Chapter 3: Multiple Regression - Estimation Flashcards
How is multiple regression related to simple linear regression?
Multiple regression allows for the replication of a simple regression scenario by allowing for the estimation of the ceteris paribus effect of each variable in the presence of multiple variables
What’s the intuition behind the zero conditional mean assumption?
That there is no correlation between the variables within the term u and explicitly stated independent variables (Hence E(u|x)=0 or Cov(u,x)=0
When does the zero conditional mean assumption hold?
When all factors in the unobserved error term are uncorrelated with the explanatory variables
What happens when the zero conditional mean assumption does not hold?
The betas in the regression are biased, either upwardly or downwardly biased.
How can we measure the partial effect of x1 on y in the presence of multiple variables?
We can compute a regression for y on the residuals of a regression involving x1 on x2. By netting out the effects of x2 on x1, we can therefore extract the ceteris paribus effect of x1 on y since the remaining residuals are not correlated with x2.
When are the two betas (in simple linear and multiple) equal?
When the partial effect of x2, x3, x4… on y = 0
When there is no correlation between x1 and x2, x3, x4….
What is one key result that proves the unbiasedness of OLS estimates?
E(beta j hat) = beta j, meaning the average of the sample betas = the pop. value of beta.
In the presence of three independent variables (x1, x2, x3), assume that x3 is omitted and x2 is uncorrelated with x3 and x1 is uncorrelated with x3.
Given these conditions, how can be compute the expected value of beta 1 tilde (the lesser regression)?
E(beta 1 tilde) = pop. beta 1 + beta3*corr(x1, x3)
Give an equation that summarises Var(beta j)
Var(beta j)= Variance/(SSTx*(1-R^22)) where R^2 measures the explanatory power of all other variables other than x1 regarding the variability of x1.
Discuss the components of the variance formula
Error variance:
Given according to the population, and has nothing to do with samples. The larger the variance, the higher the variance of beta j, which makes sense since the more scattered the values of y, the less uniform the value of beta j/ each sample.
SST:
The more variability between the sample xj values and its sample mean, the lower the variance of beta j. This is expected since more variability is better than less variability.
R^2:
The more correlated xj and all other independent variables, the higher the variance of beta j. When R squared is 0, variance is at its smallest, which is the best case scenario since that implies that x1 is not correlated with any other independent variables (allowing for a true examination of the ceteris paribus relationship between x1 and y)
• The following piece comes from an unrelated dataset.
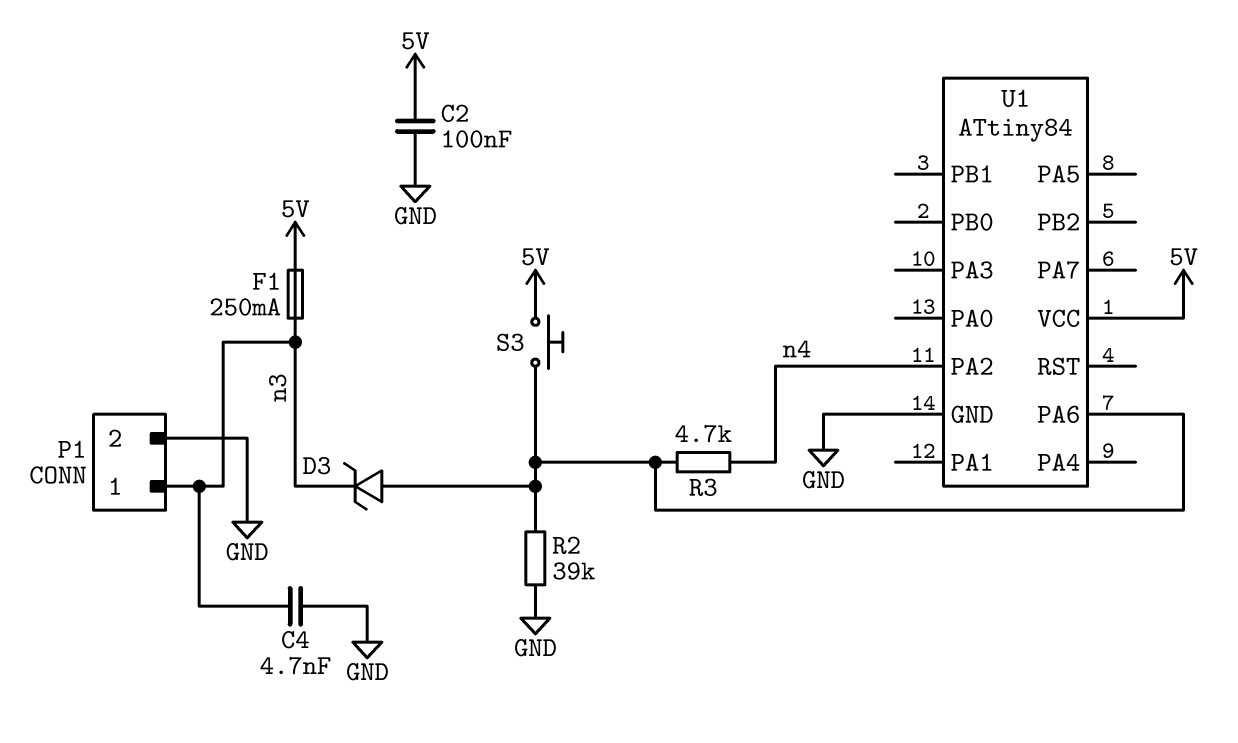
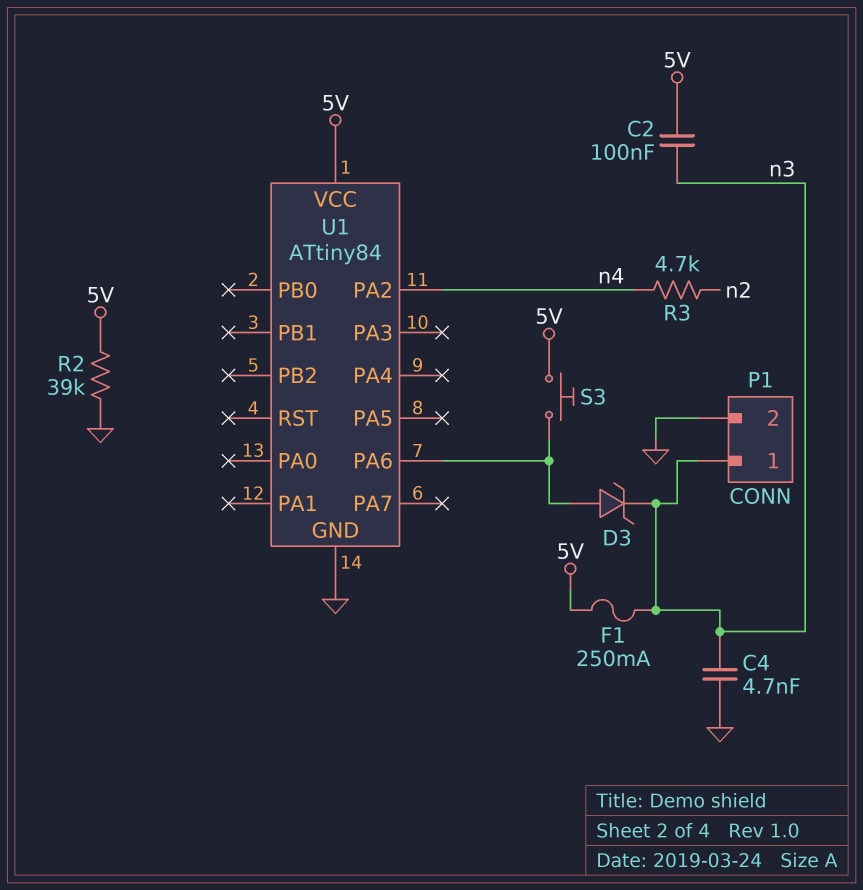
C2: 100nF (5V, GND) -> 100nF (5V, n3)
R2: 39k (GND, U1/PA6) -> 39k (5V, GND)
R3: 4.7k (U1/PA6, n4) -> 4.7k (n2, n4)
Why does multi-collinearity cause issues?
Implies that the independent variables are highly correlated (or in the case of perfect co-linearity, perfectly correlated).
This makes it difficult to measure the ceteris paribus effects of one variable on y, since an increase in x1 may also lead to an increase in x2, thereby causing an effect on y that results from a change in both x2 and x1, and not just x1.
What can lead to large variances in the value of a correlation coefficient?
A strong correlation between the variable being examined and all other independent variables.
A small sample size, resulting in a small value for SSTx.
Why does R squared increase as more explanatory variables are added to the regression?
Since r squared is SSE/SST, as the number of explanatory variables increases, SSR decreases, and SSE increases.